Waspadai Kenaikan Tingkat Kredit Macet
Margin Bunga Bersih Bank Juga Tergerus
JAKARTA – Mendakinya tingkat kredit macet menjadi alarm bagi industri perbankan. Konsolidasi data terkini menyebutkan bahwa rasio nonperforming loan (NPL) naik dari sekitar 2,9 persen pada Desember 2016 menjadi 3,1 persen pada Januari 2017.
Beberapa bank besar juga mengalami kenaikan NPL. Misalnya, PT Bank Mandiri Tbk (BMRI) yang NPL gross-nya naik 1,4 persen secara
year-on-year (yoy) menjadi 4 persen pada 2016. Lalu, ada PT Bank Permata Tbk (BNLI) yang NPL gross
nya juga naik dari 2,7 persen pada 2015 menjadi 8,8 persen tahun lalu. Karena itu, perseroan menaikkan pencadangan.

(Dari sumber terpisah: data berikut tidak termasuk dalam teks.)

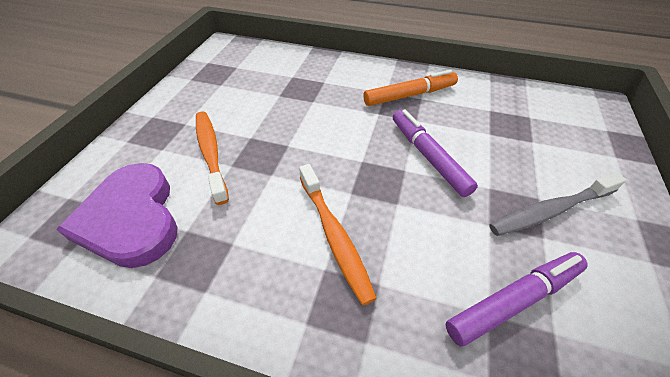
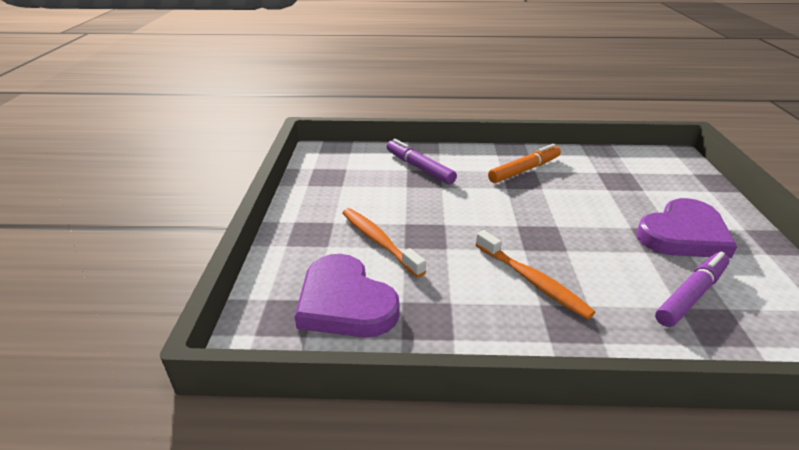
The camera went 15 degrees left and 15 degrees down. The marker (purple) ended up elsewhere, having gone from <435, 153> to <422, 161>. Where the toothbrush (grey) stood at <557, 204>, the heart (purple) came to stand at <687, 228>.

Senior Investment Analyst Samuel Asset Management Joseph Pangaribuan menyatakan, ada yang salah dalam industri perbankan selama 2010–2014. Yaitu, pertumbuhan kredit yang terlalu agresif. ’’Kredit bisa tumbuh double-digit waktu itu, jauh melampaui pertumbuhan ekonomi,’’ katanya dalam diskusi bertema Meneropong Nasib Saham Perbankan di 2017 kemarin (2/3). ’’Akhirnya, ketika kredit sudah tumbuh, tidak tahu lagi tumbuhnya mau diarahkan ke mana. Belum lagi, terjadi perlambatan ekonomi global dalam dua tahun terakhir. Akhirnya, bank lesu,’’ tambahnya.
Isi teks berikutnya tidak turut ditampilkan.